The choice isn’t necessarily a simple one between capital and passion, it may be necessary to put our concept of economics on completely different footing. E.F. Schumacher’s Buddhist Economics provides a framework for rethinking and de-centering our preconceptions about economics. What if we were to “make things,” create useful tools that were meaningful in the framework of Buddhist economics? How would those tools look different from the ones we make today? Here’s Schumacher:

Economists themselves, like most specialists, normally suffer from a kind of metaphysical blindness, assuming that theirs is a science of absolute and invariable truths, without any presuppositions. Some go as far as to claim that economic laws are as free from “metaphysics” or “values” as the law of gravitation. We need not, however, get involved in arguments of methodology. Instead, let us take some fundamentals and see what they look like when viewed by a modern economist and a Buddhist economist.

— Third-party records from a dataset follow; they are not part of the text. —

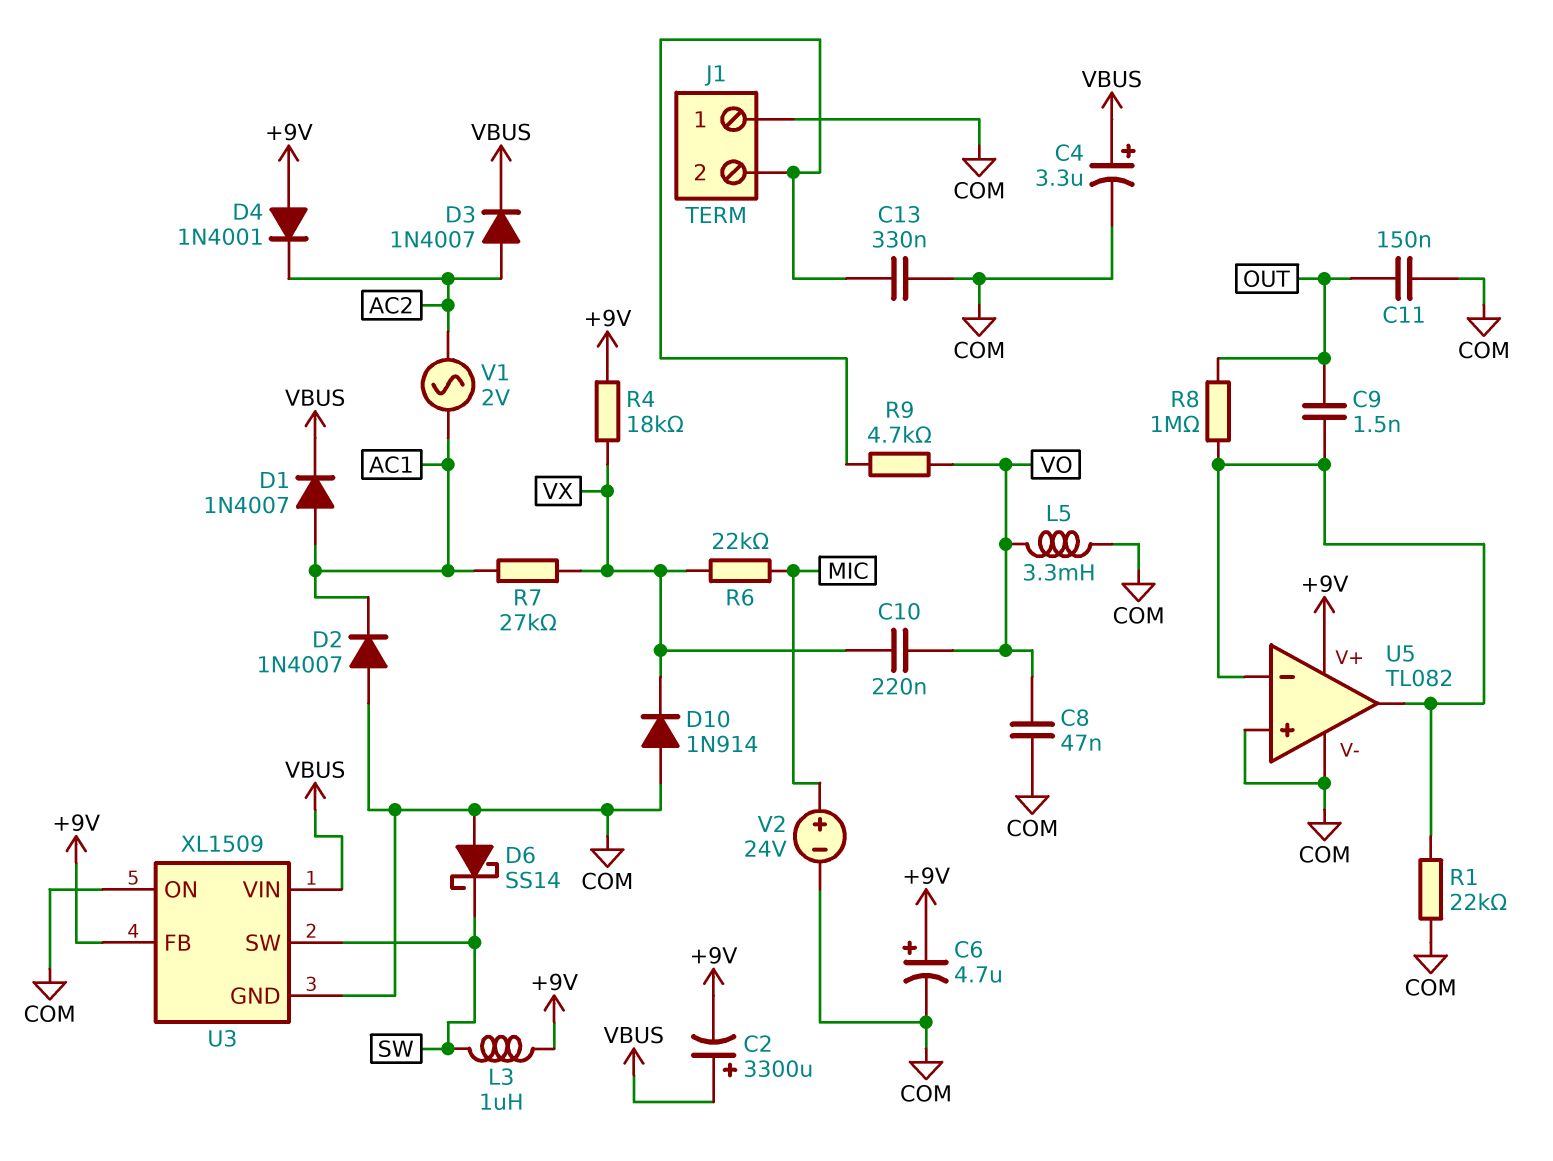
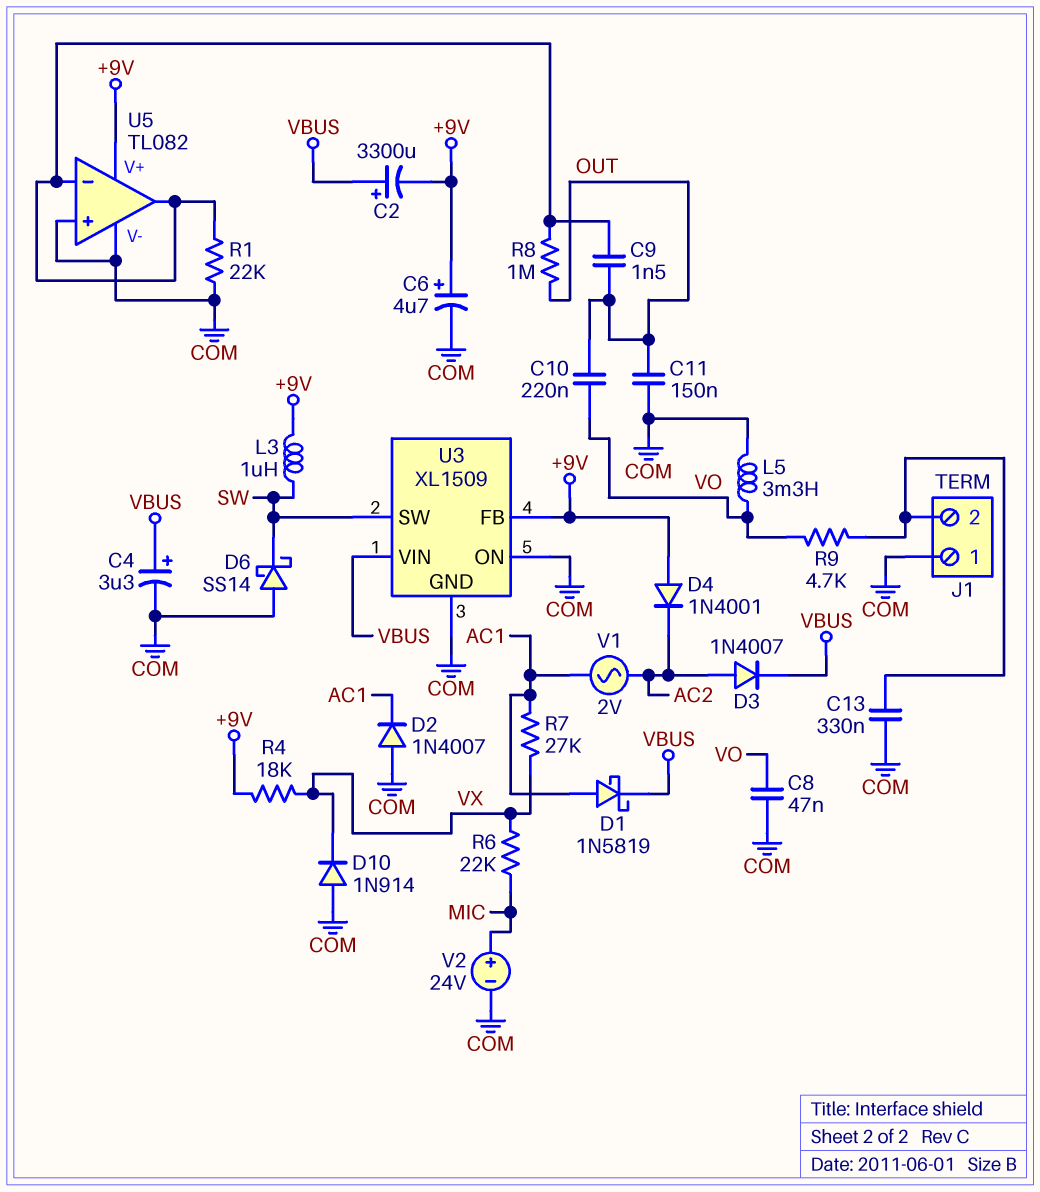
C10: 220nF (VO, VX) -> 220nF (OUT, VO)
D1: diode 1N4007 (A AC1, K VBUS) -> schottky 1N5819 (A AC1, K VBUS)

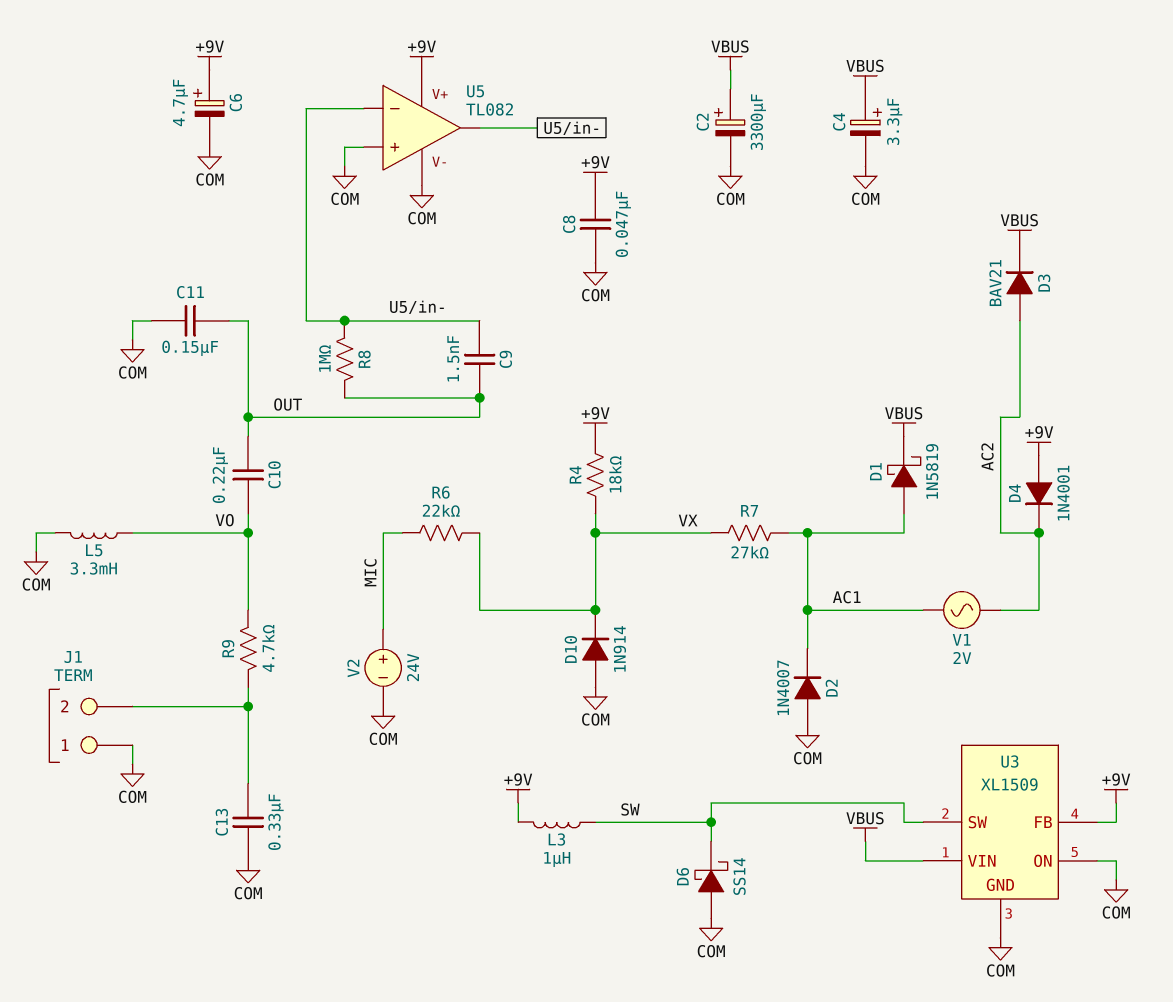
C2: 3300uF (plus VBUS, minus +9V) -> 3300uF (plus VBUS, minus COM)
C8: 47nF (COM, VO) -> 47nF (+9V, COM)
D3: diode 1N4007 (A AC2, K VBUS) -> diode BAV21 (A AC2, K VBUS)
R1: 22k (COM, U5/in-) -> none

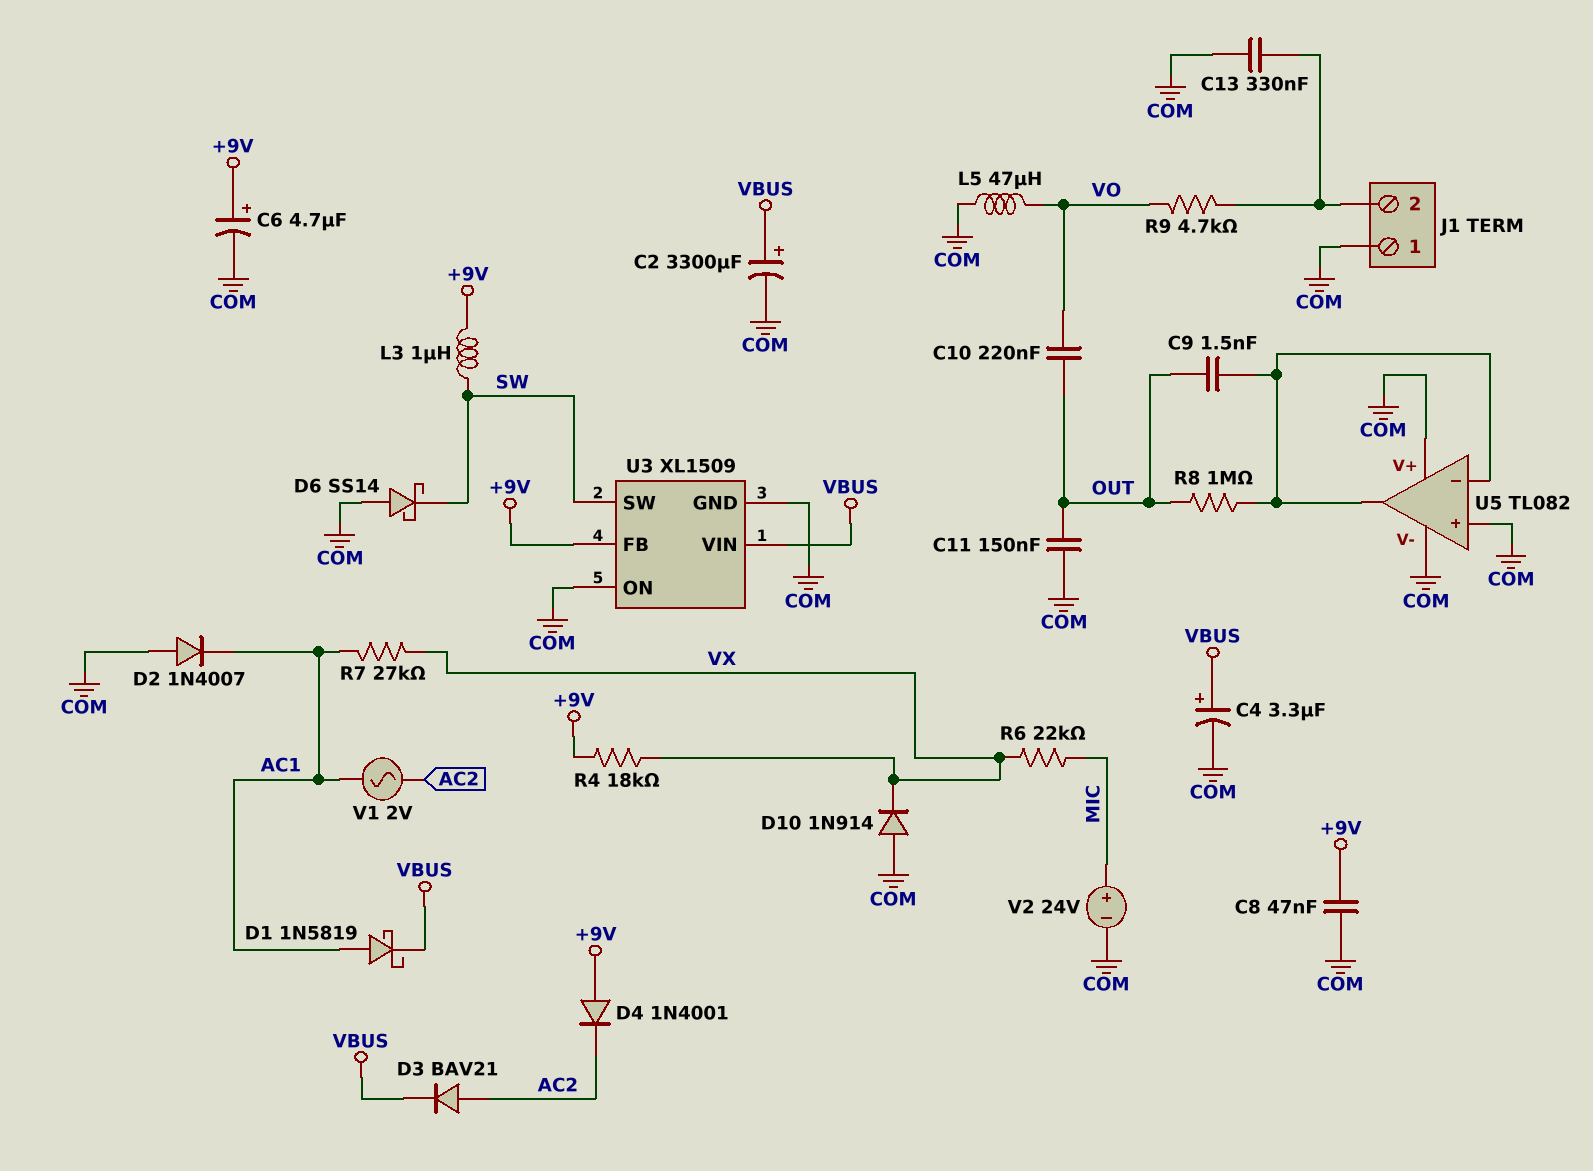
L5: 3.3mH (COM, VO) -> 47uH (COM, VO)
U5 pin V+: +9V -> COM

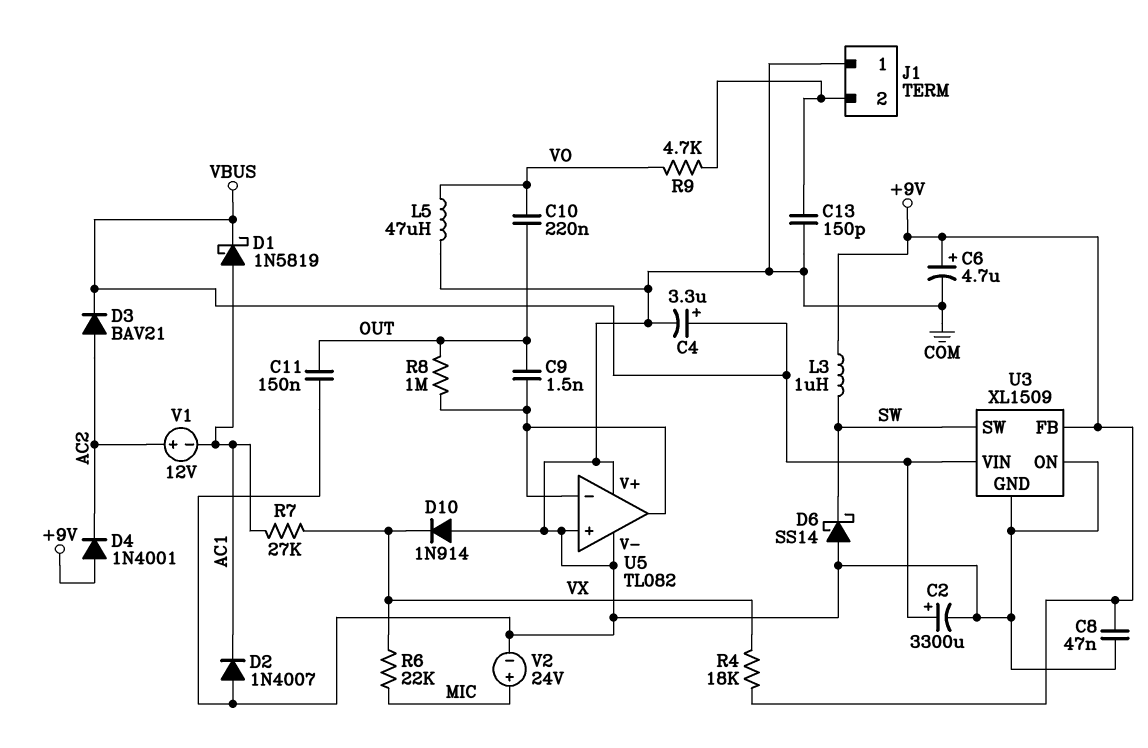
C13: 330nF (COM, J1/2) -> 150pF (COM, J1/2)
V1: AC 2V (AC1, AC2) -> 12V (plus AC2, minus AC1)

It is clear, therefore, that Buddhist economics must be very different from the economics of modern materialism, since the Buddhist sees the essence of civilization not in a multiplication of wants but in the purification of human character. Character, at the same time, is formed primarily by a man’s work. And work, properly conducted in conditions of human dignity and freedom, blesses those who do it and equally their products.

Modern economics, on the other hand, considers consumption to be the sole end and purpose of all economic activity, taking the factors of production—and, labour, and capital—as the means. The former, in short, tries to maximise human satisfactions by the optimal pattern of consumption, while the latter tries to maximise consumption by the optimal pattern of productive effort. It is easy to see that the effort needed to sustain a way of life which seeks to attain the optimal pattern of consumption is likely to be much smaller than the effort needed to sustain a drive for maximum consumption. We need not be surprised, therefore, that the pressure and strain of living is very much less in say, Burma, than it is in the United States, in spite of the fact that the amount of labour-saving machinery used in the former country is only a minute fraction of the amount used in the latter.

It’s a shift in the tone of the normal flow of the conversation. Things that solidly had one well-known meaning suddenly have an unsettling ambiguity. Now we ask not what we can do for the Network, but rather what the Network can do for us. For a brief moment, a slight crack is visible in the veneer of Network of bread and circuses. And no, it’s not the new new thing. It’s something else entirely. It starts by asking about who the economics of “free” really benefits.